Strona:PL Władysław Stanisław Reymont - Bunt - Baśń.djvu/187

Z Wikiźródeł, wolnej biblioteki
Ta strona została uwierzytelniona.

— One się ciebie boją, zostań i czuwaj.
— Nie pamiętam nawet smaku ich mięsa. — Zadyszała wzgardą i, wskazawszy mu kierunek, wiodący do nich, poleciła rozejrzeć się w leżących stadach.
Z nieprzeliczonych gromad, jakie się zbuntowały przeciwko człowieczemu jarzmu i poszły szukać wolności, widniało zaledwie tysiące niedobitków.
Zaiste, pierwszy raz w życiu litość targnęła jej wilczem sercem, gdy się przyjrzała tym wynędzniałym szkieletom, leżącym bezwładnie.
— Gnaty, same gnaty i dziurawe skóry! — Zaskomlała współczująco.
Roztkliwił ją również widok owiec; leżały pod cedrami.
— Uratowane, i jak, jak? — Troskała się, podpełzając nieco bliżej.
— Nie wiemy!
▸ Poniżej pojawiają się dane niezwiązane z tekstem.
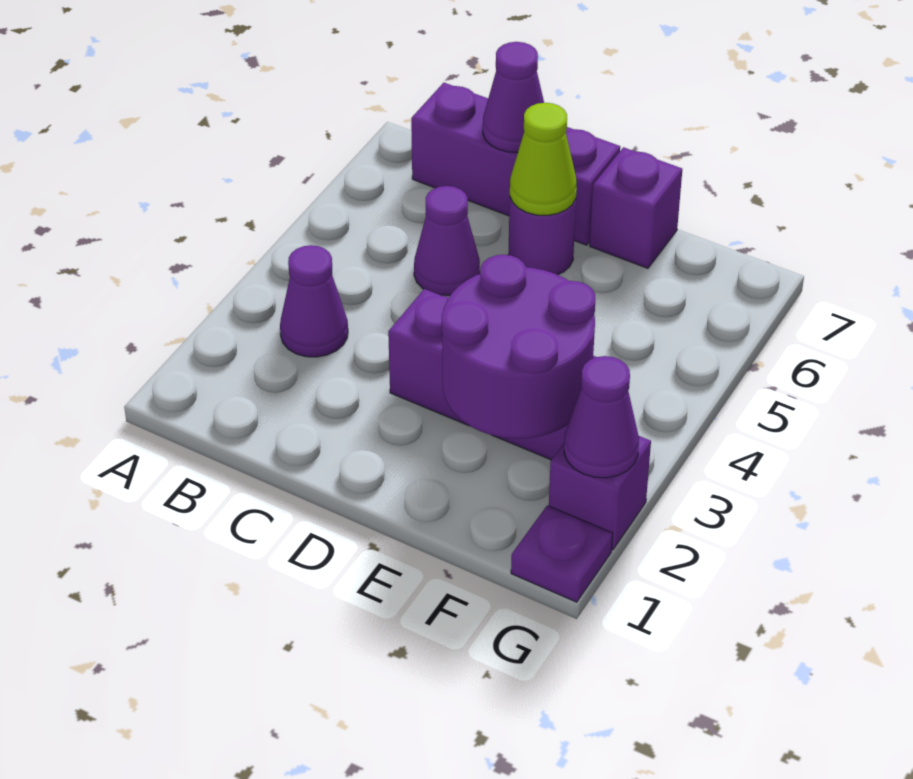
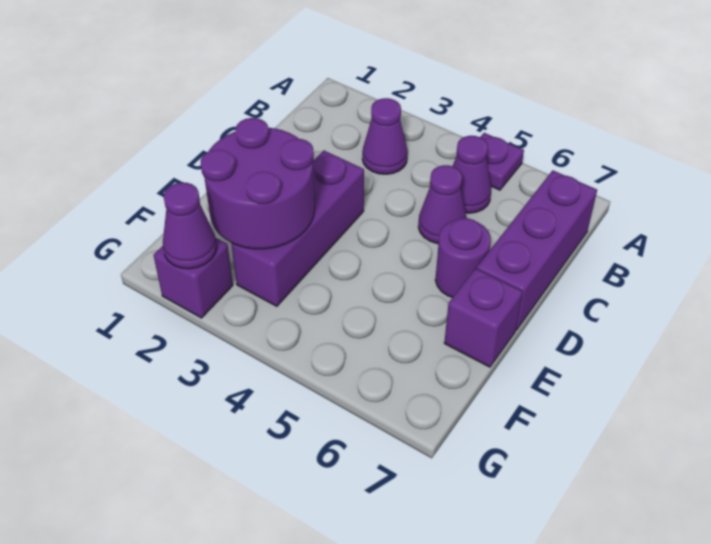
purple cone C7 level 2 -> purple cone B5 level 1
lime cone D6 level 2 -> none
purple plate G1 level 1 -> purple plate A5 level 1

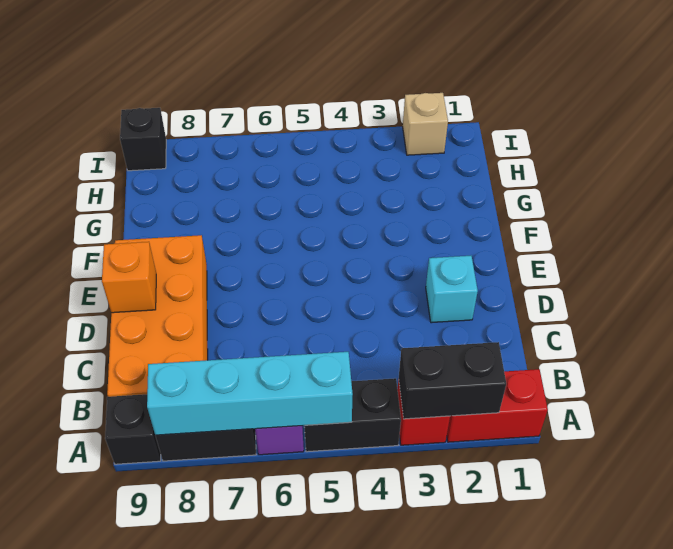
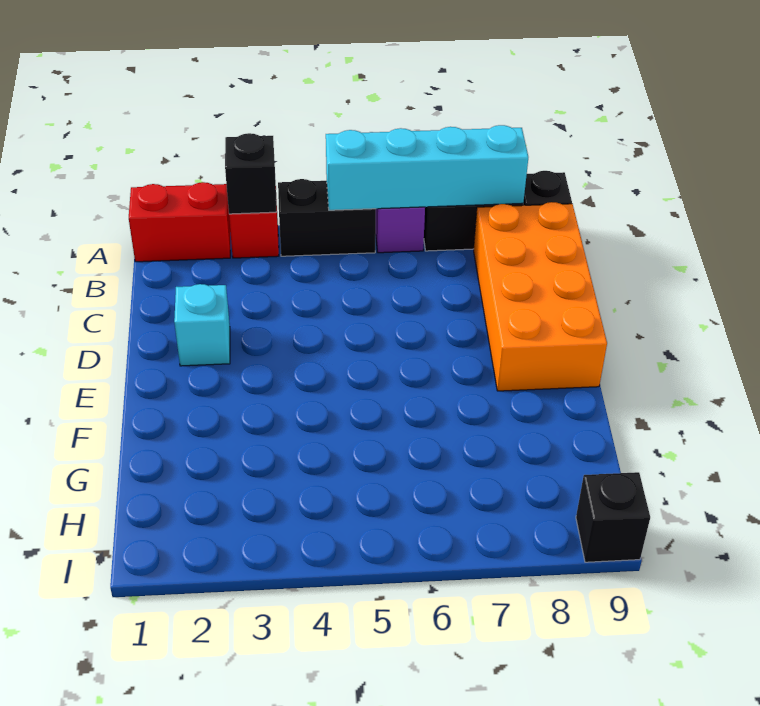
black brick A2:A3 level 2 -> black brick A3 level 2
orange brick D9 level 2 -> none
tan brick I2 level 1 -> none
Nie wiemy! Rozbeczały się, uciekając pod opiekę baranich rogów.
I świńska gromada zdawała się być w całości. Rozwalały się na piaszczystych brzegach strumienia. Na widok wilczycy jęły się podnosić groźne ryje, trwożnie zastrzygły kłapiaste uszy, a okrągłe, mądre ślepia wpierały się w nią z lękiem.
— Nie myślałam, że was jeszcze zobaczę. I prawie wszyscy ocaleli!
— Bo lecieliśmy, jak zwykle, na końcu, przecież nie mamy końskich kulasów.
— A jak się zaczął bór walić i sypać, tak my ostrożnie i wolniutko stronami.
— Nam pilno tylko do koryta! Do śmierci nikomu się nie śpieszy.